As you've probably deduced, all did not go according to plan. On the surface, I probably appeared well-adjusted and thriving, doing all the things college freshmen are supposed to do: join clubs, get involved, chat up professors during office hours, and accidentally set off the door alarm once or twice during dinner and immediately dissolve into a panic. After a few weeks had gone by, however, I felt myself beginning to fall apart at the seams. Once the most chipper of optimists, I felt myself slipping deeper and deeper into a strange, melancholy funk as I tried seemingly in vain to find someone who could understand and articulate the source of my unhappiness. Where were the people like my wonderful high school best friends, who could carry on a conversation for hours, who knew at a glance what I was feeling? I saw people forming cozy social circles everywhere I turned, but my attempts to feel accepted only left me feeling like I was pretending to be someone I wasn't.

And so it went, this vicious cycle, at the beginning of which a shred of the original optimism would return, boldly declaring that I would find my niche and flourish -- until a slew of failed ventures set me brooding and seething on the inside again. Maybe everyone was right, I would think, maybe I did go to the wrong college. I even went so far as to open another Common Application account, tentatively adding a few schools to my transfer list and making that terrible return visit to College Confidential, which made me feel, if possible, even worse.

It wasn't until last weekend that I was forced to stop feeling sorry for myself. The aforementioned boyfriend, of all people, sat me down and suggested that perhaps it was my attitude that was keeping me from being happy. And with that simple statement, I realized what I was doing.

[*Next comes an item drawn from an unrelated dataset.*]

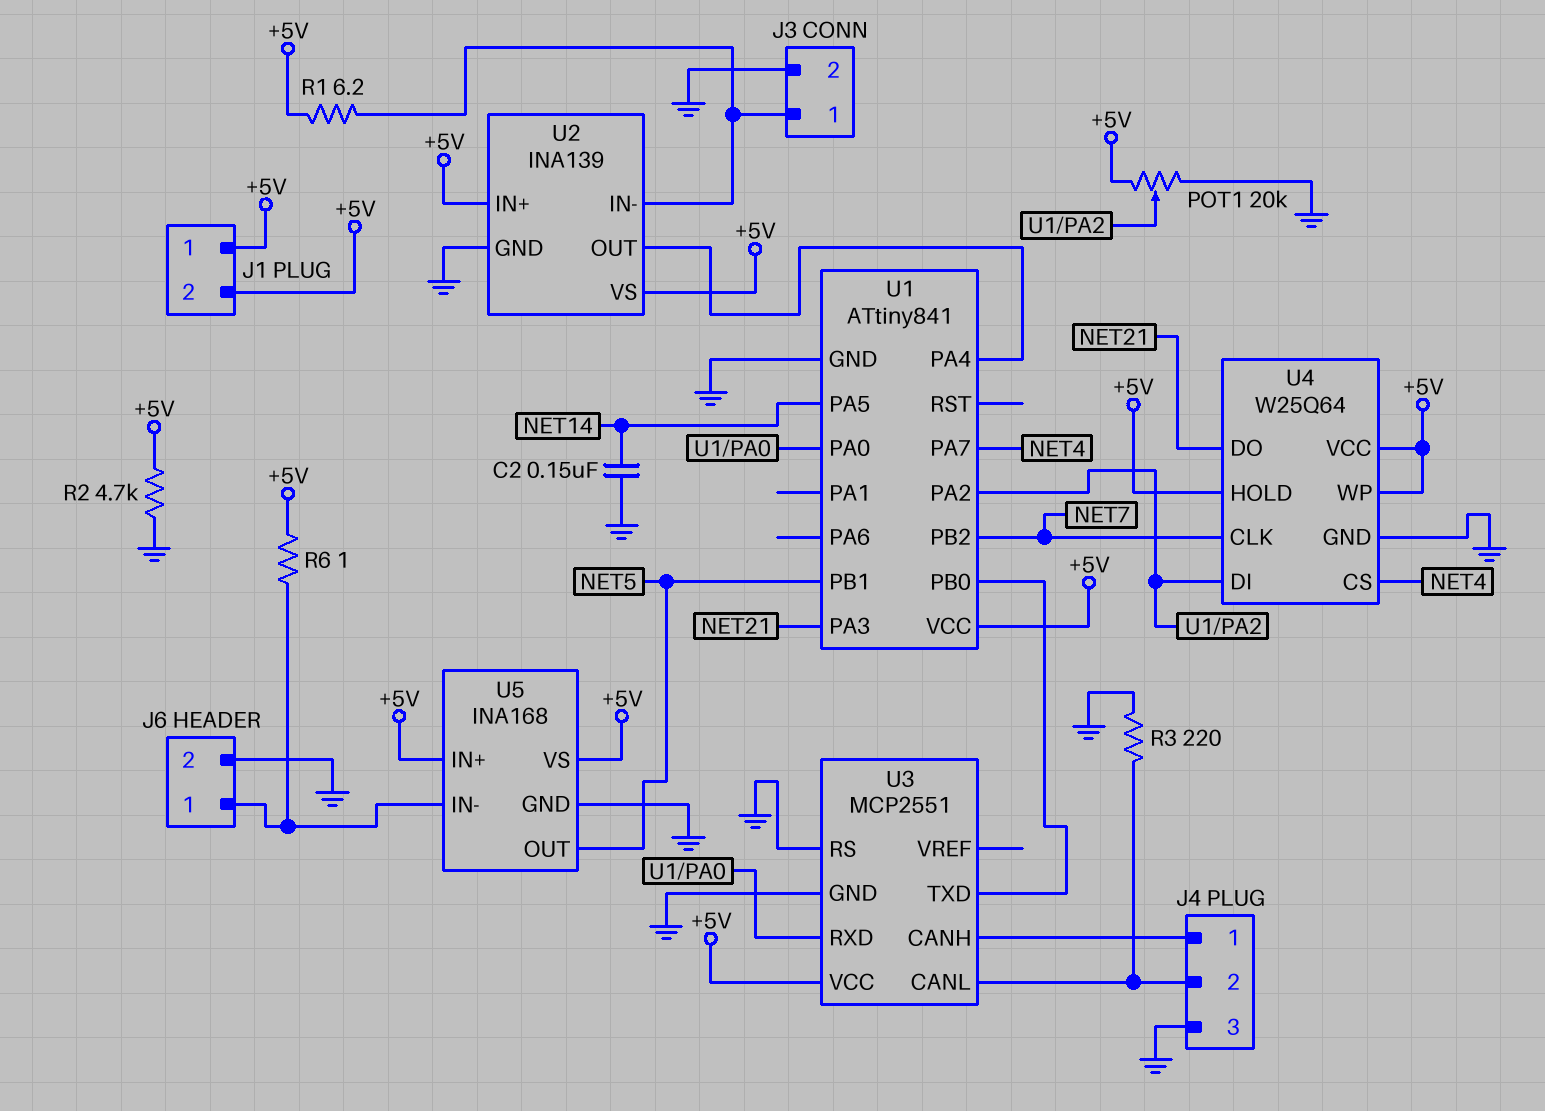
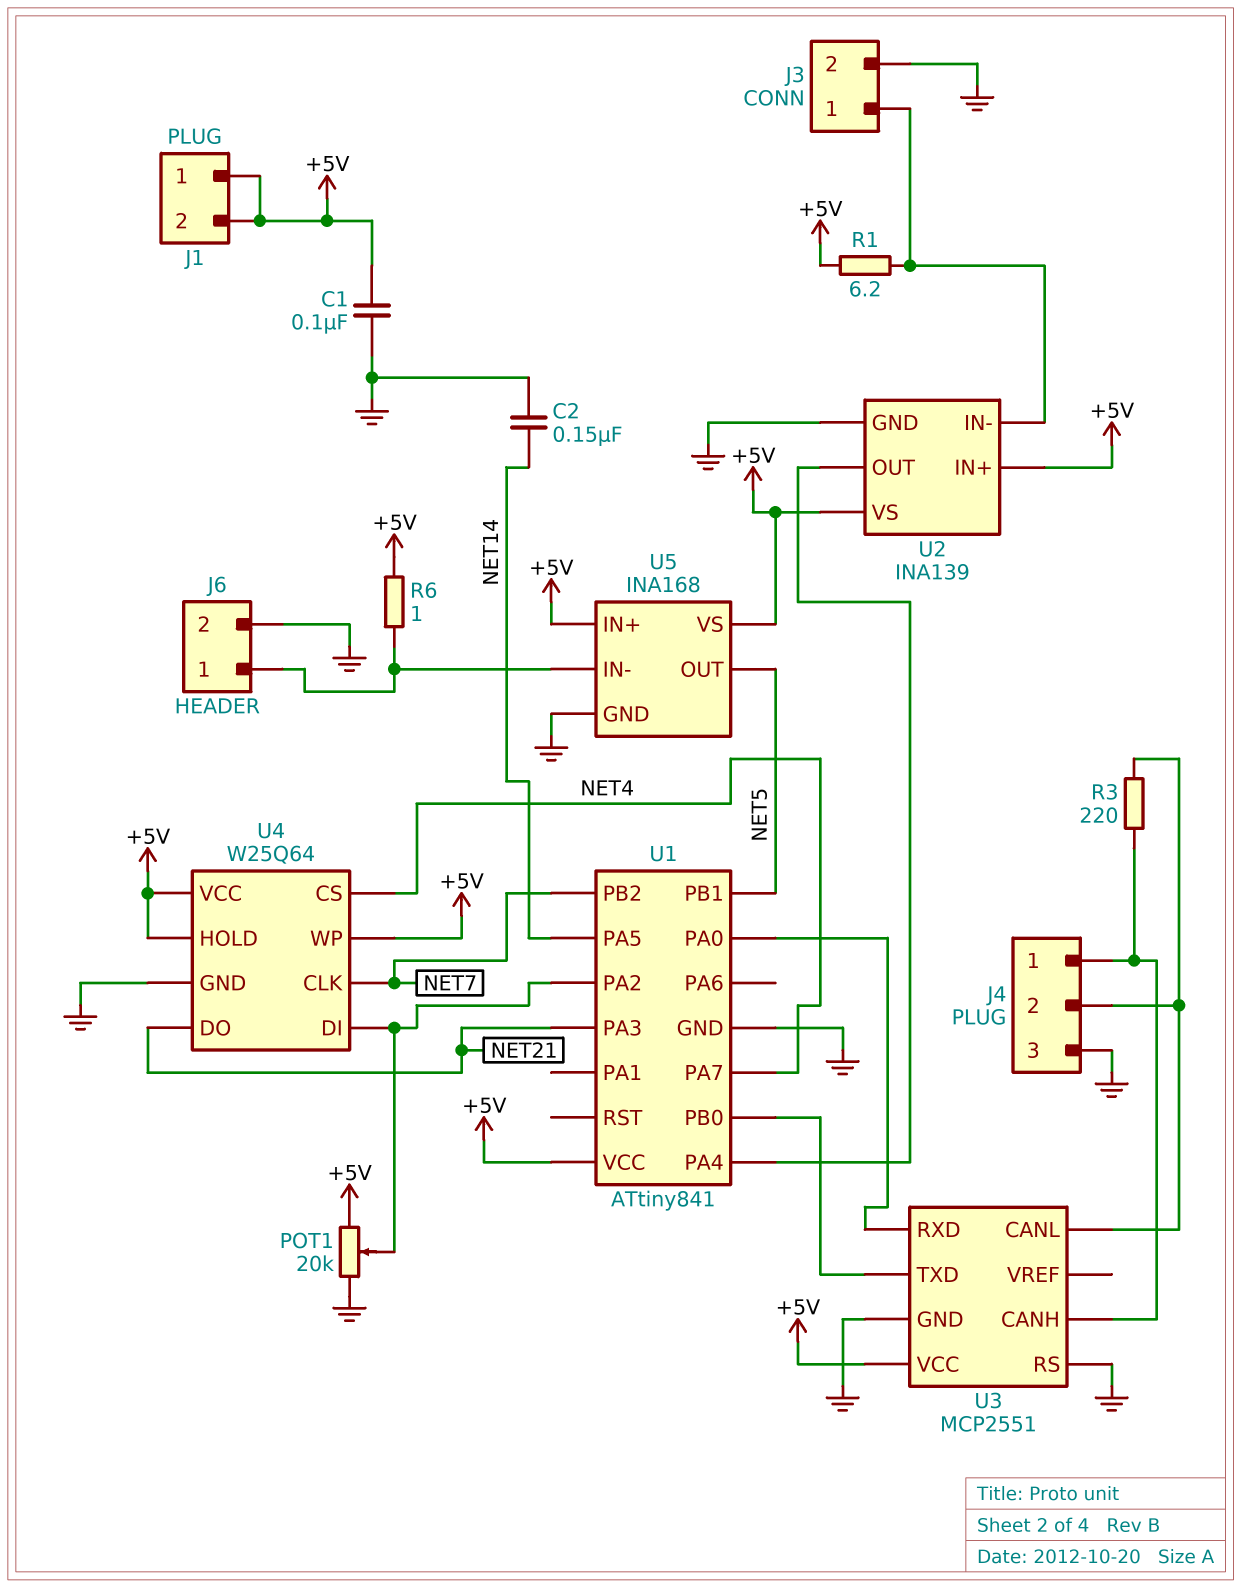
C1: none -> 100nF (+5V, GND)
R2: 4.7k (+5V, GND) -> none
R3: 220 (GND, J4/2) -> 220 (J4/1, J4/2)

I was choosing to be unhappy, because it was so much easier to be bitter and aloof rather than to value people for their intrinsic worth; because for so long, subconsciously, I had considered this school to be beneath me because it wasn't the school I had dreamed of attending. I had built a wall of self-pity around myself, and I hadn't even realized it.

Armed with this realization, I am now well on the way to optimism again. My March 1 morning was the day my last vestiges of bitterness left via my tear ducts, and I have discovered where happiness truly can be found: something that only the "wrong college" could have taught me.